São Paulo - O presidente do Banco Central, Henrique Meirelles, reiterou ontem (11) que o futuro da política monetária do país depende das decisões do Comitê de Política Monetária (Copom). Em palestra ministrada em um encontro de empresários, em São Paulo, ele disse também que fazer previsões sobre uma suposta queda da taxa de básica de juros seria uma irresponsabilidade, pois o cenário econômico mundial pode se modificar bruscamente nos próximos dias.

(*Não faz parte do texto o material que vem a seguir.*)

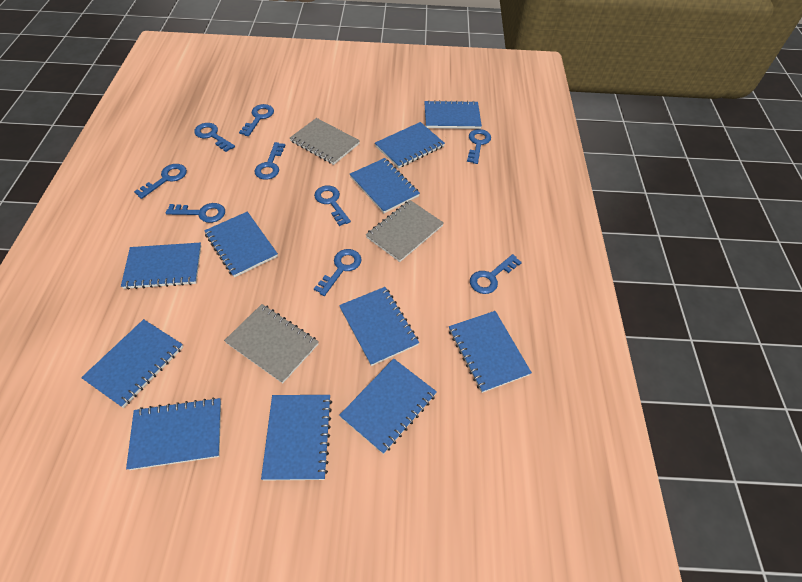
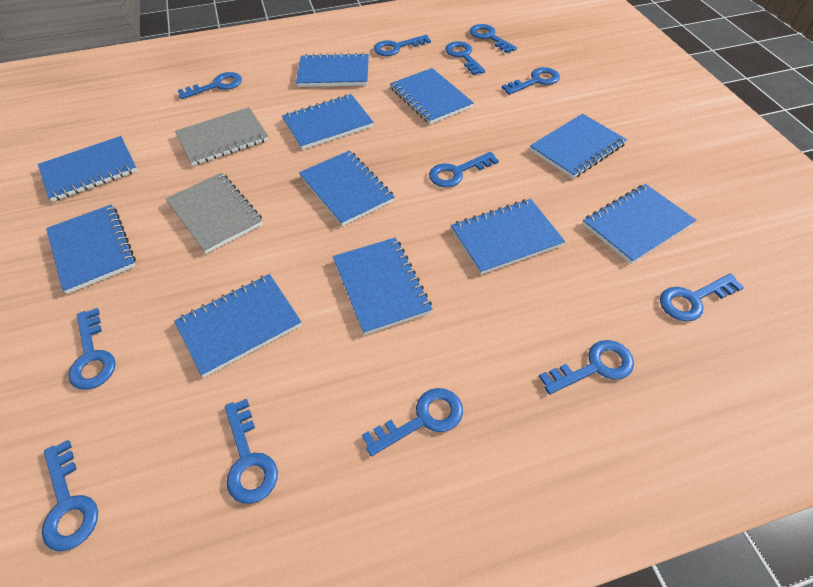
blue key: 9 -> 12
grey notebook: 3 -> 2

“Se pudéssemos pré-anunciar a taxa de juros, não precisaríamos do Copom e nós [do BC] poderíamos tirar férias”, respondeu ele, após ser questionado sobre quando haveria redução da taxa Selic. “O quadro econômico de 45 dias atrás pode não ser o mesmo dos próximos 45 dias.”
Meirelles disse que as autoridades monetárias estão observando atentamente a situação da economia nacional e os impactos da crise financeira no país para que possam tomar as medidas mais acertadas. Ele ressaltou, porém, o Brasil não deve necessariamente tomar atitudes iguais as adotadas em outros países, que, por exemplo, cortaram os juros para estimular o crédito.
“Os países precisa de remédios diferentes contra a crise. Isso depende da situação de cada um”, afirmou . “Até porque é bom lembrar que cada remédio tem o seu efeito colateral.”